Fast Facts

• 2.3 million scan attempts hit GlobalProtect VPN portals in just five days in November 2025.
• Malicious activity surged 40-fold within 24 hours, according to threat intelligence firm GreyNoise.
• Majority of scanning IP addresses were traced to Germany and Canada, coordinated through specific network providers.
• Similar spikes have historically preceded the discovery of new security flaws in VPN products.
• Palo Alto Networks has faced multiple breaches and high-profile vulnerabilities in the past year.

The Digital Drawbridge Under Attack

Picture a massive medieval castle, its drawbridge braced against invaders. Now imagine an army of unseen hands, 2.3 million strong, poking and prodding the gate - searching for a single loose brick. This is the reality facing organizations using Palo Alto Networks’ GlobalProtect VPN, as an unprecedented surge of digital scans battered their virtual front doors in mid-November 2025.

GreyNoise, a real-time threat intelligence company, sounded the alarm: between November 14 and 19, suspicious sessions targeting the GlobalProtect login page skyrocketed, dwarfing all activity seen in the previous three months. The scale - 40 times the usual background noise - suggests a coordinated campaign, not random background chatter.

Anatomy of a Probe: How Attackers Scout for Weakness

The attackers zeroed in on the "/global-protect/login.esp" web address - essentially the digital portal where employees log in to their company’s secure network. While most attempts failed, each scan was a calculated knock, testing for cracks, outdated software, or forgotten vulnerabilities. GreyNoise’s analysis revealed that most scanning IP addresses were clustered in Germany and Canada, funneled through two specific network providers (called ASNs).

Why so much interest? History offers clues. In the cybersecurity world, such spikes in probing activity often foreshadow the public disclosure of new software flaws. GreyNoise notes that 80 percent of these scan surges are followed by revelations of fresh vulnerabilities - especially in popular products like GlobalProtect. In 2025 alone, Palo Alto Networks faced two major attacks exploiting recently discovered flaws, and a high-profile data breach linked to the ShinyHunters group. Each incident highlighted the lucrative prize that VPN systems represent for cybercriminals: a master key to internal networks.

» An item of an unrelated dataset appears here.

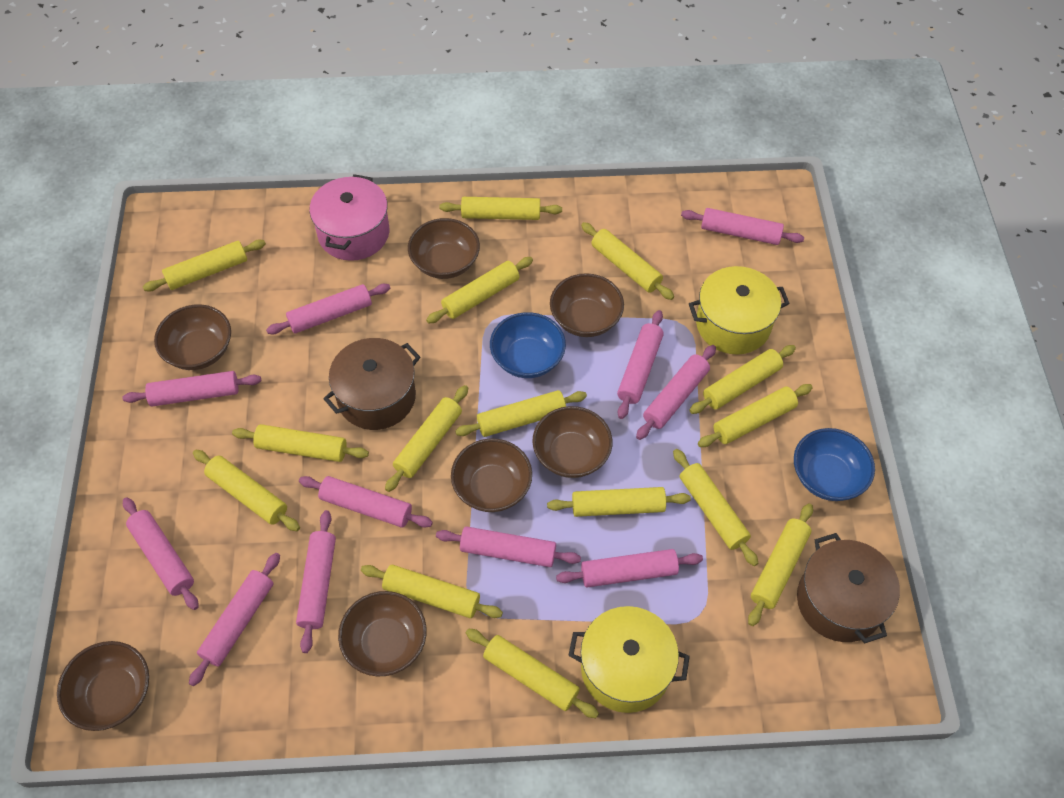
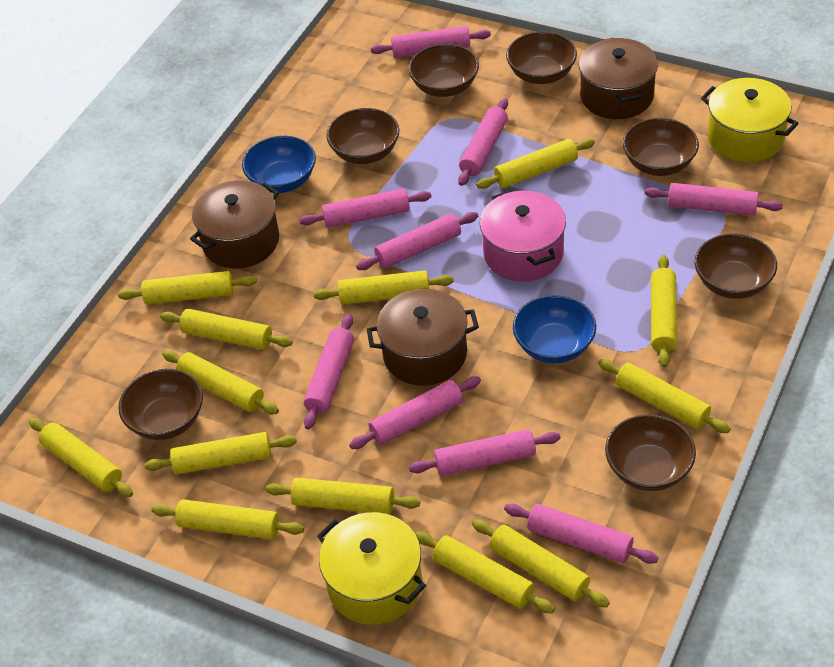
brown pot: 2 -> 3
pink rolling pin: 11 -> 9
yellow rolling pin: 15 -> 13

Global Stakes: Why VPN Probing Matters

VPNs are the unsung heroes of modern business, quietly connecting remote workers to sensitive data. But their very popularity makes them irresistible targets. The latest scan wave didn’t just focus on one country - the United States, Mexico, and Pakistan all saw similar levels of probing, suggesting attackers were casting a global net. The market impact is clear: every surge in scanning activity sows fear among IT teams, drives up demand for security services, and can even spook stock prices of affected vendors.

For businesses, the lesson is clear: treat every failed login or scan attempt not as harmless noise, but as an early warning. As attackers grow more sophisticated, even the most trusted digital gates can become vulnerable - unless they’re constantly reinforced and watched.

WIKICROOK

• VPN (Virtual Private Network): A VPN encrypts your internet connection and hides your IP address, providing extra privacy and security when browsing online or using public Wi-Fi.
• Scanning: Scanning is the automated probing of computer systems or networks to find vulnerabilities, often used by attackers and security professionals alike.
• ASN (Autonomous System Number): An ASN is a unique number identifying a group of IP addresses managed by one organization, used to trace and route internet traffic.
• Vulnerability: A vulnerability is a weakness in software or systems that attackers can exploit to gain unauthorized access, steal data, or cause harm.
• Data breach: A data breach is when unauthorized parties access or steal private data from an organization, often leading to exposure of sensitive or confidential information.